Repent Amarillo. If you aren't the right kind of Christian, you should be shit scared. Meanwhile in Texas: "American Taliban" Isn't Hyperbole Anymore | Slog | The Stranger, Seattle's Only Newspaper | by Dan Savage
Having successfully harassed a local and very discreet group for heterosexual swingers out of existence, Repent Amarillo's "warriors" are now planning to go after...
1. Gay pride events. 2. Earth worship events such as “Earth Day” 3. Pro-abortion events or places such as Planned Parenthood 4. Breast cancer events such as “Race for the Cure” to illuminate the link between abortion and breast cancer. 5. Opening day of public schools to reach out to students. 6. Spring break events. 7. Demonically based concerts. 8. Halloween events. 9. Other events that may arise that the ministry feels called to confront.
They're also going after churches they believe to be insufficiently Christian (Episcopalians, Christian Scientists, Unitarians), palm readers, people who practice witchcraft, and anything and everything that might create a "demonic stronghold" in Amarillo.
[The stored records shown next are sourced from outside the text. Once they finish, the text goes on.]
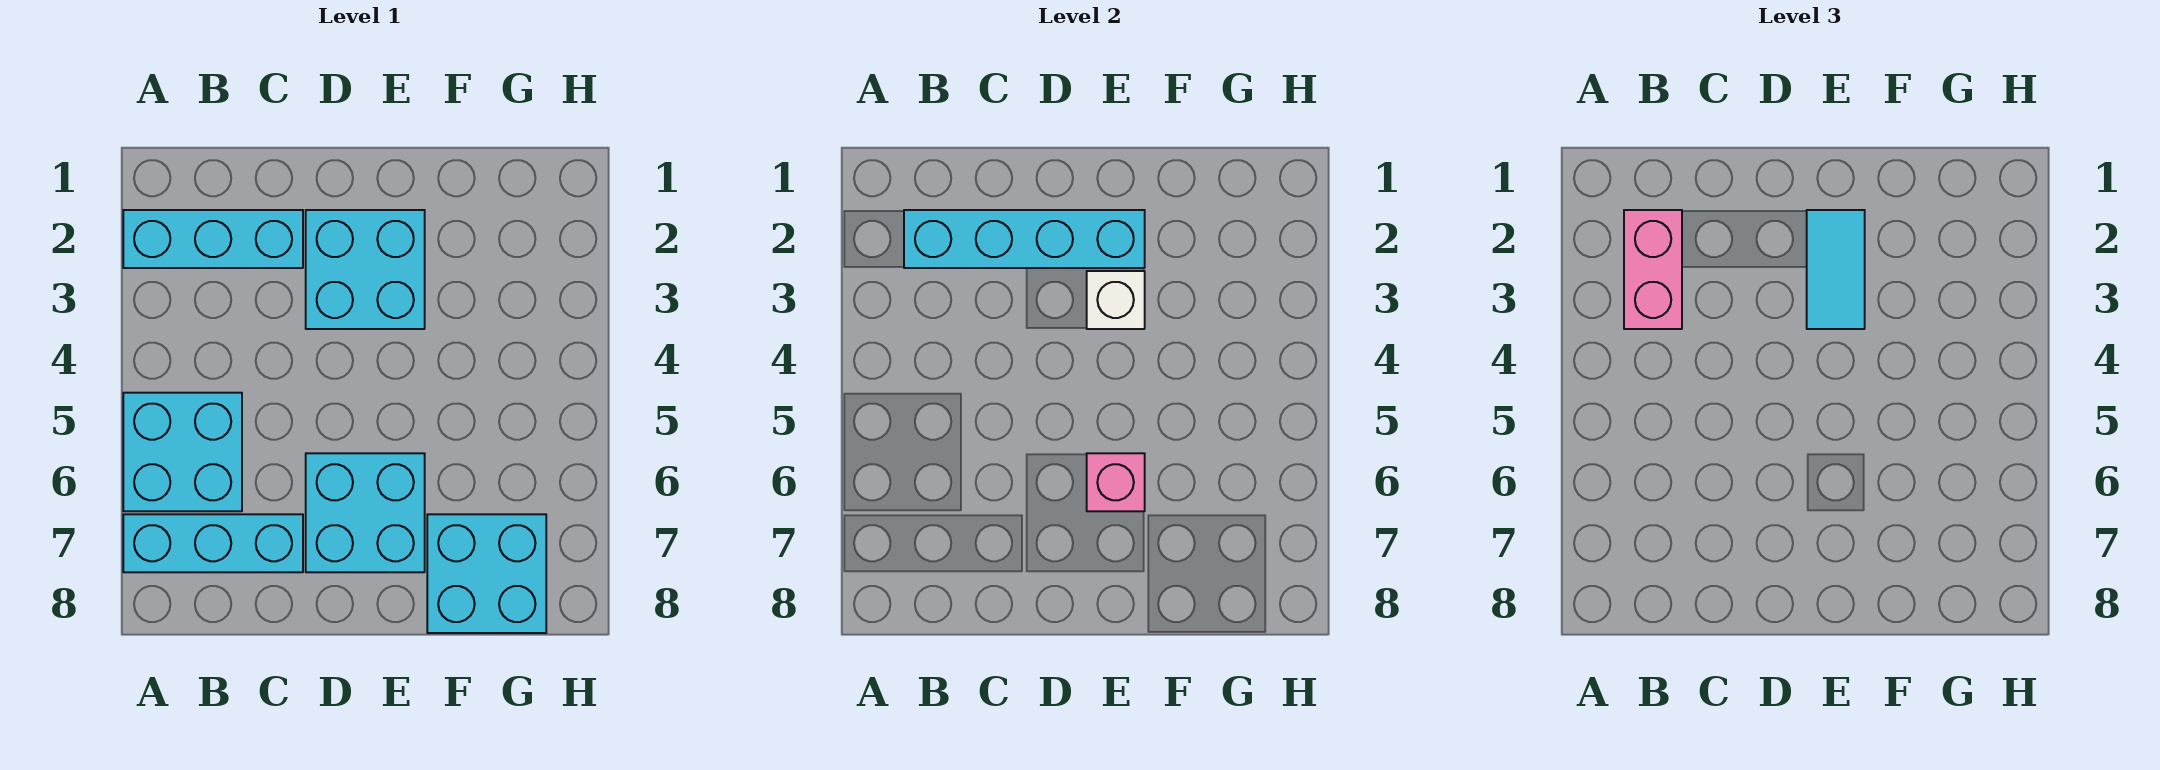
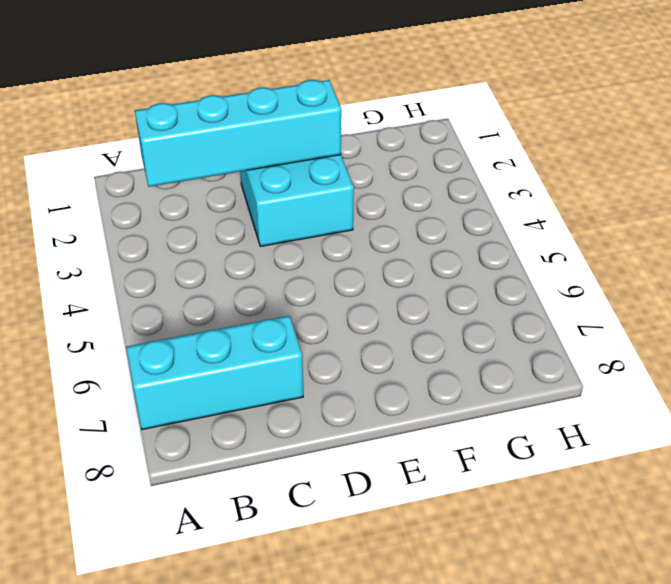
none -> cyan brick A2:C2 level 1
none -> cyan brick A5:B6 level 1

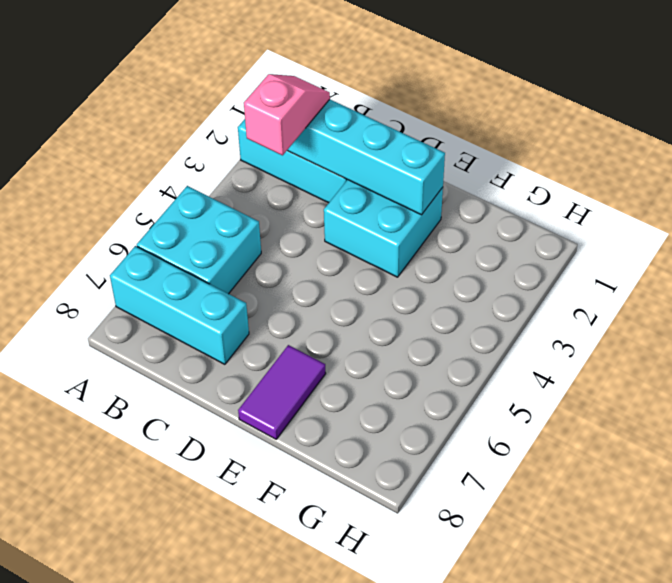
pink slope B2:B3 level 3 top 3 -> pink brick B2:B3 level 3
purple tile E7:E8 level 1 -> cyan brick D6:E7 level 1
none -> cyan brick F7:G8 level 1
none -> white brick E3 level 2

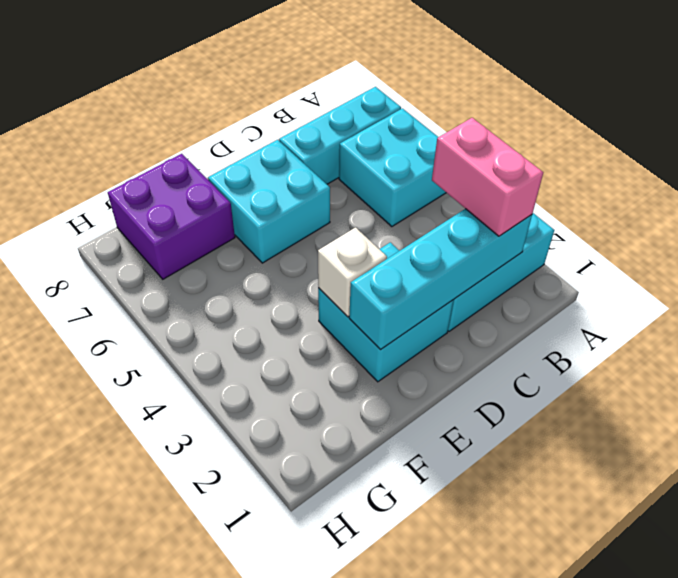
purple brick F7:G8 level 1 -> cyan brick F7:G8 level 1
none -> pink brick E6 level 2
none -> cyan tile E2:E3 level 3

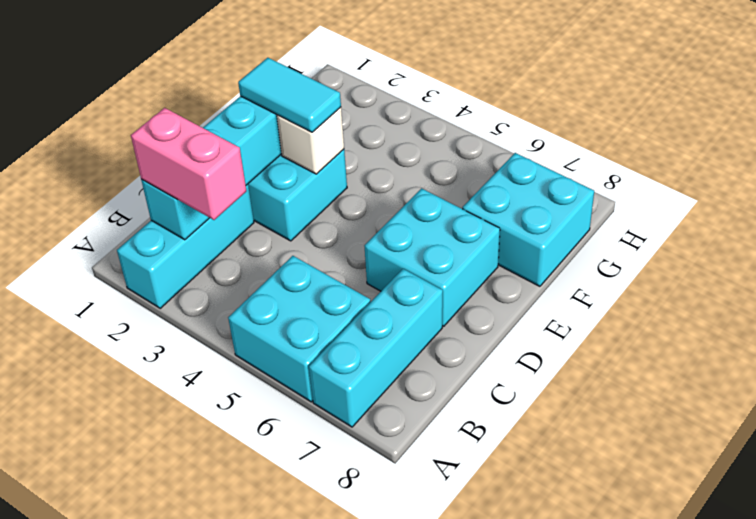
none -> pink brick E6 level 2

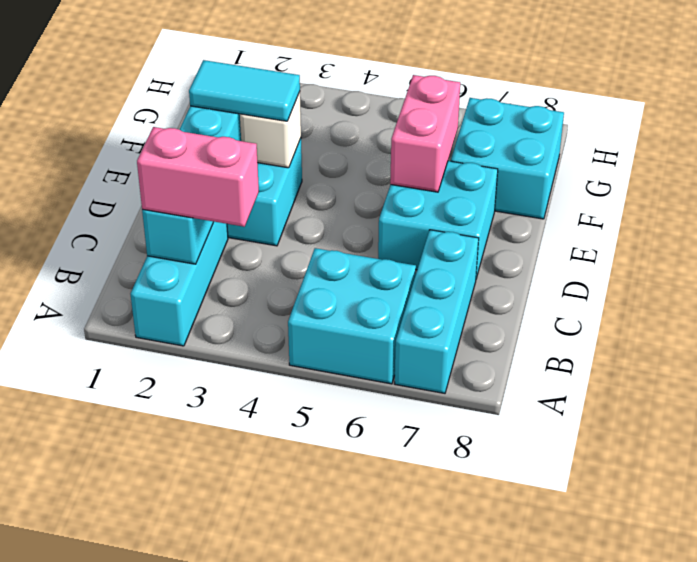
pink brick E6:F6 level 2 -> pink brick E6 level 2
And they're not just threatening to pray for people: Repent Amarillo's "actions" include prayer, according to Repent Amarillo's website, "but [also] may involve more aggressive use of soldiers and prayer warriors."... Hello? Moderate and liberal Christians? In Texas and elsewhere? Now might be a good time to speak the fuck up. Maybe you could spit out a few press releases, organize a massive, anti-Phelps-style counter-protest, and come to the defense of the people and churches and artists and businesses being menaced by your co-religionists. This calls for something above and beyond mewling in comments threads on liberal blogs about how "we're not all like that." Don't tell us, tell them.

March 02, 2010

You can be any kind of Christian you like in shop class

Wiccan altar puts teacher, officials at odds | desmoinesregister.com | The Des Moines Register
A high school senior's desire to build a Wiccan altar in shop class has forced a community debate about free expression.... Both Smith and Thomas said the incident has become emotional for the high school's 185 students: Almost 70 signed a petition late last week saying they didn't want witchcraft practiced at the school. "I think it's fear based on some of the old ideas people had about witchcraft," Smith said. "It's fear and a lack of knowledge about the unknown."... Smith acknowledged that some people have expressed fears about satanism or sacrifices. He said they too could use some educating: Though Wicca is often subject to such myths, it is nonviolent and based on a shared reverence for the Earth and all living things. Halferty was sent home for the first time Friday and told to think about what he was doing. He said he had no beef with the student or his project - until the student told him he was a practicing witch. "I said, 'Ah, you're kidding, right?'" When the student said he wasn't, Halferty told him he could work on his project - a table that would become the altar - provided he kept religious materials at home. However, he said, the student kept returning to class with a book of witchcraft. Halferty said he thought about it, and decided allowing the student to make the altar "was wrong on every level." "It scares me. I'm a Christian," he said. "This witchcraft stuff - it's terrible for our kids. It takes kids away from what they know, and leads them to a dark and violent life. We spend millions of tax dollars trying to save kids from that." But Smith said school policies prohibit teachers from denying students access to varying points of view without just cause, and prohibit employees from denying students participation in activities on the grounds of race or religion.